Neither side has any incentive to negotiate in earnest until the issue before arbitrator John Feerick regarding guaranteed contracts is resolved. The players association argues that the roughly 200 players with guaranteed deals should be paid during the lockout unless such payment is specifically prohibited in their contracts. The owners contend that the lockout supersedes any contract. Feerick has until Oct. 18 to rule, but even a decision in favor of the players is not likely to trigger a quick resolution of the lockout because the owners are certain to appeal in court.
3. Is Michael Jordan coming back?
He wants to, very much, if only the Chicago Bulls will ask him nicely. David Falk, Jordan's agent, created a stir earlier this month when he said he believed that if Jordan would allow him to get involved, he could work out a deal with Bulls chairman Jerry Reinsdorf that would bring Jordan, free-agent forward Scottie Pippen and former coach Phil Jackson (the latter two are not Falk clients) back for another season.
But Jordan has been noncommittal about playing again, and Pippen continues to tell friends that he doesn't think either he or Jordan will return to Chicago. Jordan has, however, told some fellow players, including Charles Barkley, who have been pronouncing him retired that he doesn't need them as spokesmen.
The prospect of yet another Last Dance seemed more plausible when Jackson met informally with Bulls director of basketball operations and coach-in-waiting Tim Floyd at Jackson's suburban Chicago house. But Jackson, who had packed up his Bulls office even before the Finals ended, is sitting this dance out. "Phil's intentions are well-known and unchanged," says Jackson's agent, Todd Musburger. "He wishes Tim Floyd well, and he had a private chat with him to convey that message and to compare notes. Nothing more should be read into it."
Those are the tea leaves. All anyone can do is read them as he chooses because it appears that not even Jordan knows what he will do. The good news—or is it the bad news?—is that it looks like he will have quite a while longer to ponder his future.
4. Who will coach the Los Angeles Clippers?
L.A. owner Donald Sterling has shown interest recently in former Boston Celtics and Milwaukee Bucks coach Chris Ford, but the Clippers' organization is so chaotic that the front-runner for the job changes almost daily. "I don't know what they're doing," says one Eastern Conference coach. "I don't think they even know what they're doing."

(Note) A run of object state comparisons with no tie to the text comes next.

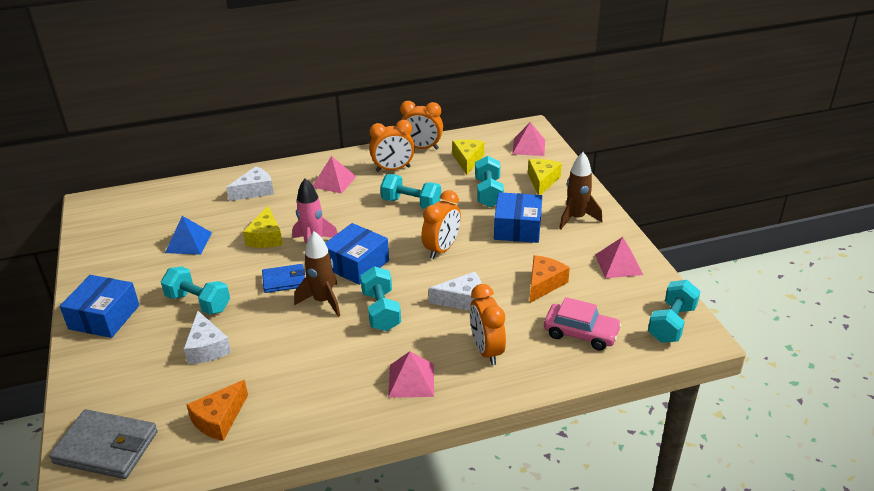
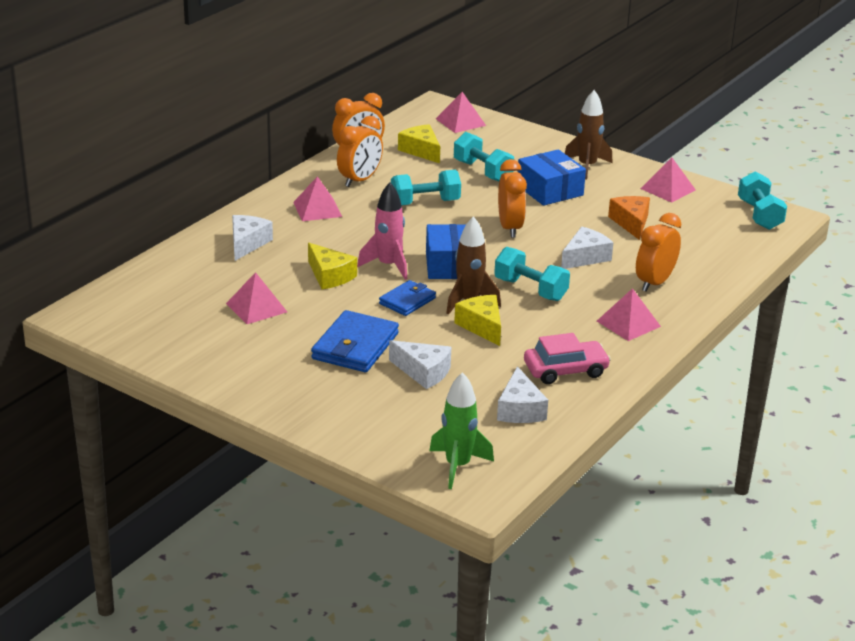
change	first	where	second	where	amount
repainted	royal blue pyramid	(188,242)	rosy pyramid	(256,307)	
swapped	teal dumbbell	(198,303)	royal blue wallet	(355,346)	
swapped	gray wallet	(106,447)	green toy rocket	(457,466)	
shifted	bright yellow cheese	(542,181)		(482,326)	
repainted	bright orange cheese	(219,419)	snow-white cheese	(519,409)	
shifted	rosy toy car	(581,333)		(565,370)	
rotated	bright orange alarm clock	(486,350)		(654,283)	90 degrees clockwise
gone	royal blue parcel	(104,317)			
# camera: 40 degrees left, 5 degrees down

One thing Los Angeles is doing is saving money. The Clippers, who have the only coaching vacancy in the league, quickly ended their pursuit of former Seattle Super-Sonics coach George Karl after they took a look at his price tag—Karl then signed a four-year, $20 million deal to replace Ford in Milwaukee—and the prevailing theory is, Sterling doesn't want to put a new coaching staff on the payroll until the end of the lockout is in sight.
Perhaps it doesn't make sense for L.A. to take a seemingly casual approach to hiring the man to whom it will entrust the development of No. 1 draft pick Michael Olowokandi. But if the Clippers did something that made sense, they wouldn't be the Clippers, would they?